Highmore is most concerned with everydayness and routine in terms of social aesthetics.  I understand social aesthetics to mean the nature or appreciation of social behavior, as it exists within the everyday, particularly in a domestic context.  One concept I would like to understand more extensively is the “relationship between experience and expression” that Highmore suggests with regard to Giard’s essay on “Doing Cooking” (318).  Does anyone have any further thoughts on this topic?

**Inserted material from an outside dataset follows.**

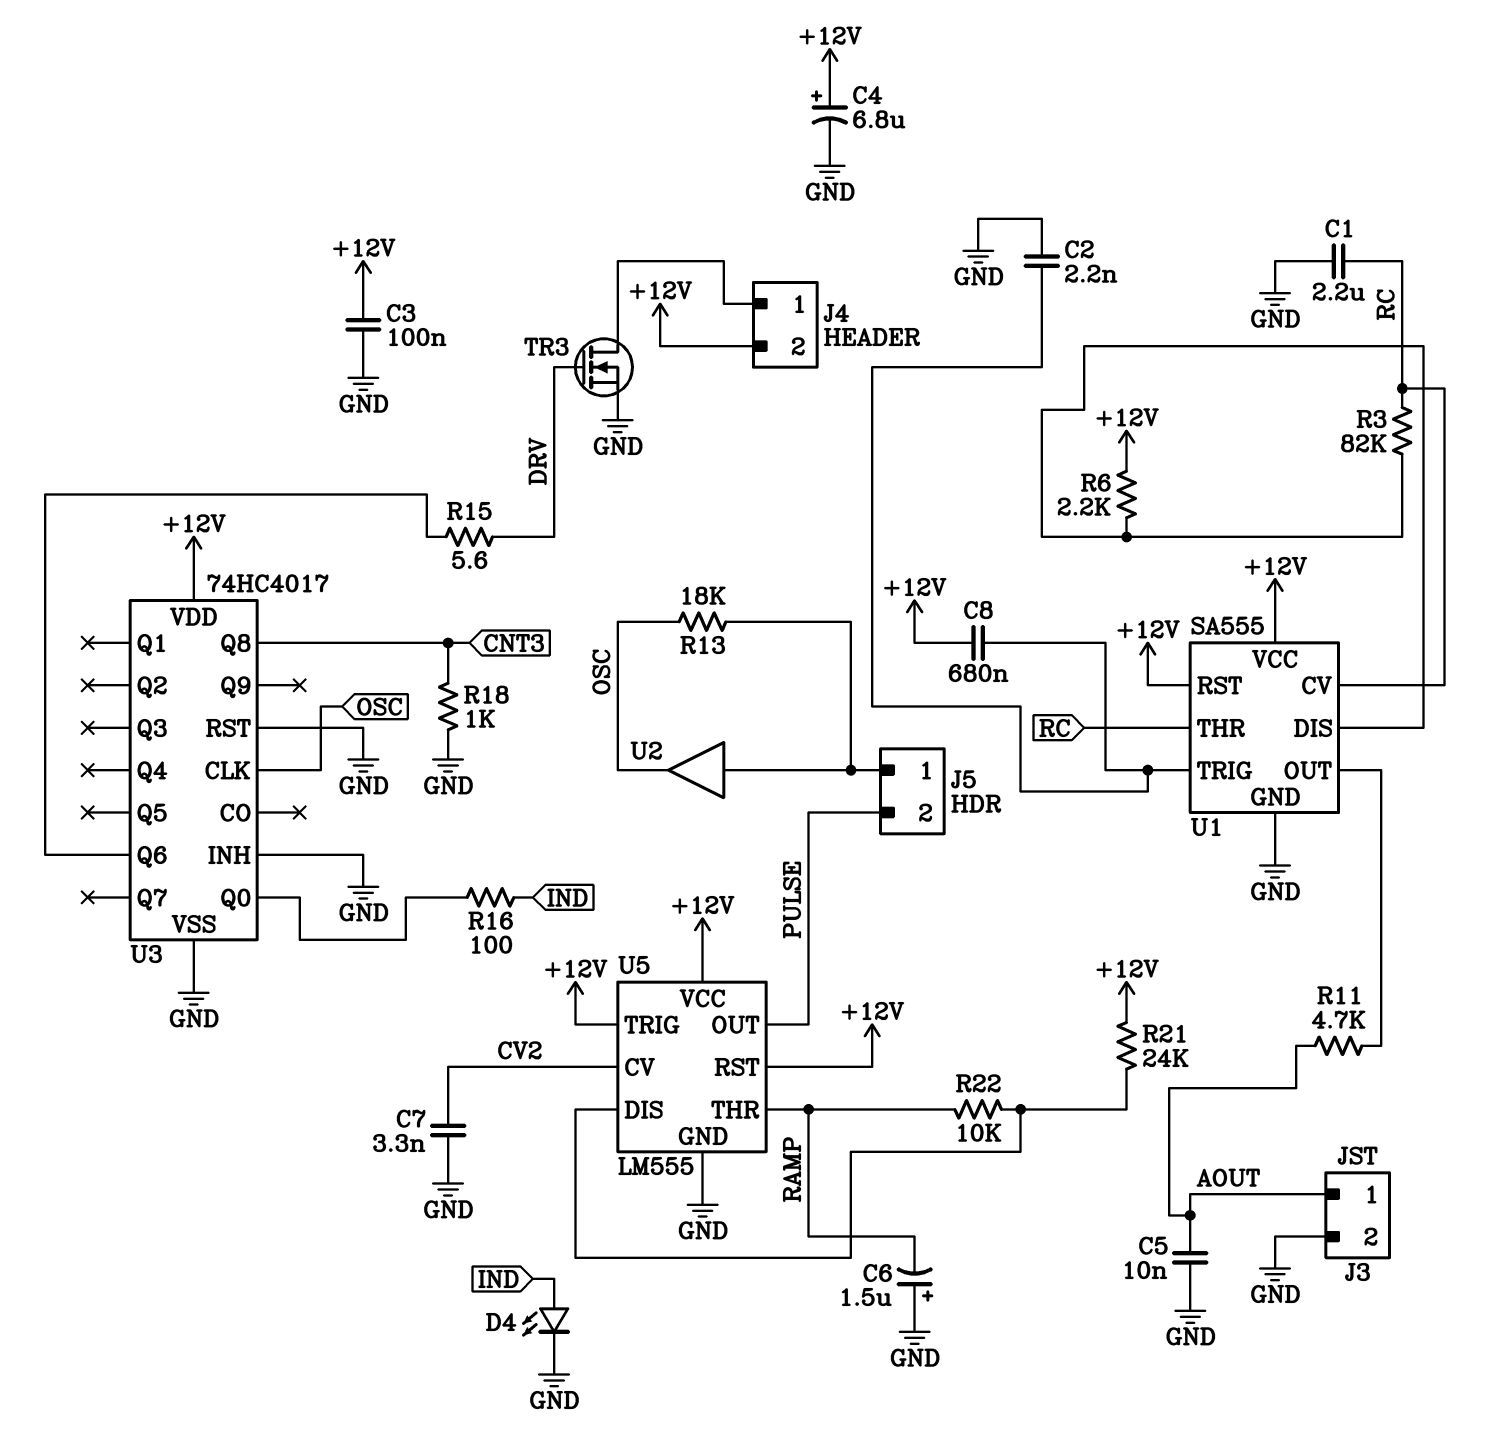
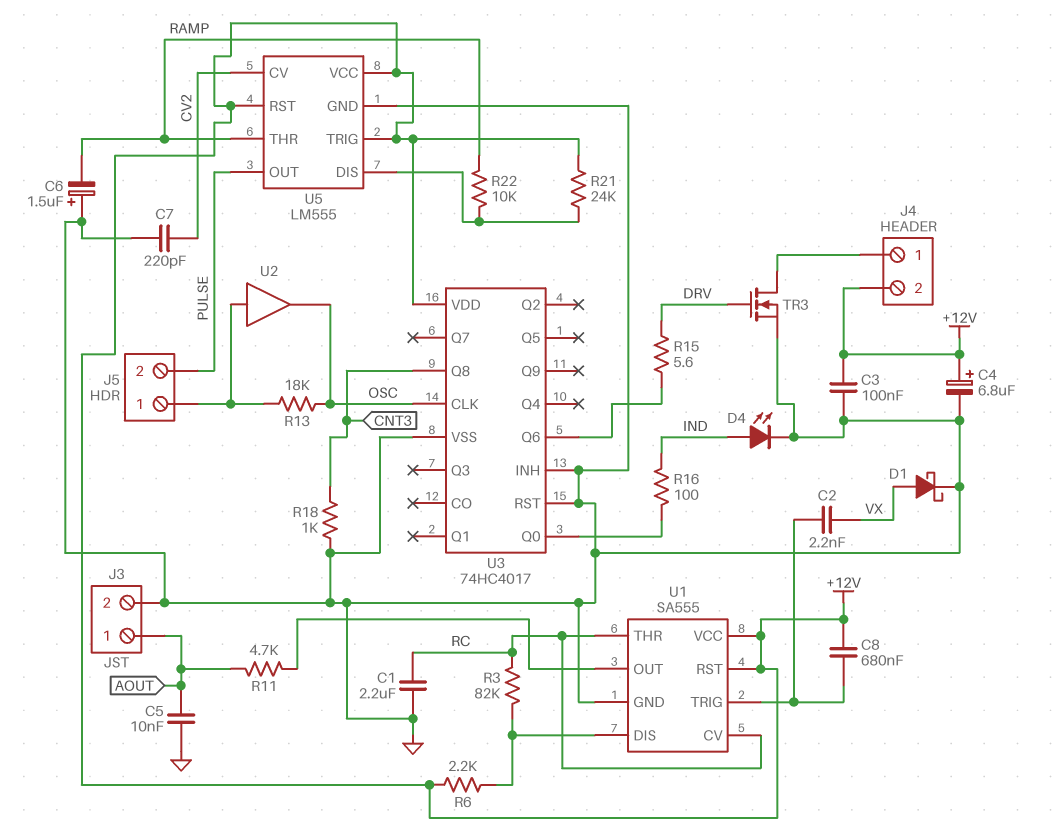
C2: 2.2nF (GND, U1/TRIG) -> 2.2nF (U1/TRIG, VX)
C7: 3.3nF (CV2, GND) -> 220pF (CV2, GND)
D1: none -> schottky (A VX, K GND)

This goes back to the underlying question: What constitutes an experience?  Highmore quotes Dewey several times throughout his essay, but the one passage that really resonated with me says, “There is an experience, but so slack and discursive that it is not an experience. Needless to say, such experiences are anesthetic.” (316)  The tension between daily, routine experience and an experience is an essential issue to understanding and appreciating the everydayness of the everyday.  How do we separate and understand the two concepts individually when there is such a vast gray area of experiences to consider?

I found it interesting that the dictionary defines homework as “paid work carried out in one’s own home”, while Giard and Highmore understand homework to be simple housework, not recognizable as compensated effort.  In “Doing Cooking”, Giard reminds us that homework is only “women’s work, without schedule or salary (except to be paid off through service to others)” (323).  This “service to others” is the center of alienation in today’s capitalist society.  Where is the value in doing service that fails to produce self-satisfaction?  Highmore touches on this when he speaks of the capitalist reason that shrouds the everyday in profit motive and deprives us of authenticity in modern life. 

1 comment:

  1. Helen ~

    In regards to your question about the relationship between experience and expression, I have a few thoughts. Experience can be defined in two ways: events that literally take place or the translation of these events into personal milestones.

    In Giard's "Doing Cooking," she reiterates that cooking is predominantly viewed as a tedious experience of everyday life; however, she personally believes that in cooking, she can fully express herself. This is just one example of the different things individuals experience and assert their personal preferences on. For some, writing an essay may seem like the most awful experience, but for others who enjoy writing, it may be their favorite way to express themselves.

    All in all, it is important to understand your own individual preferences and utilize them in order to express yourself while experiencing new things, as well as everyday things, in the world.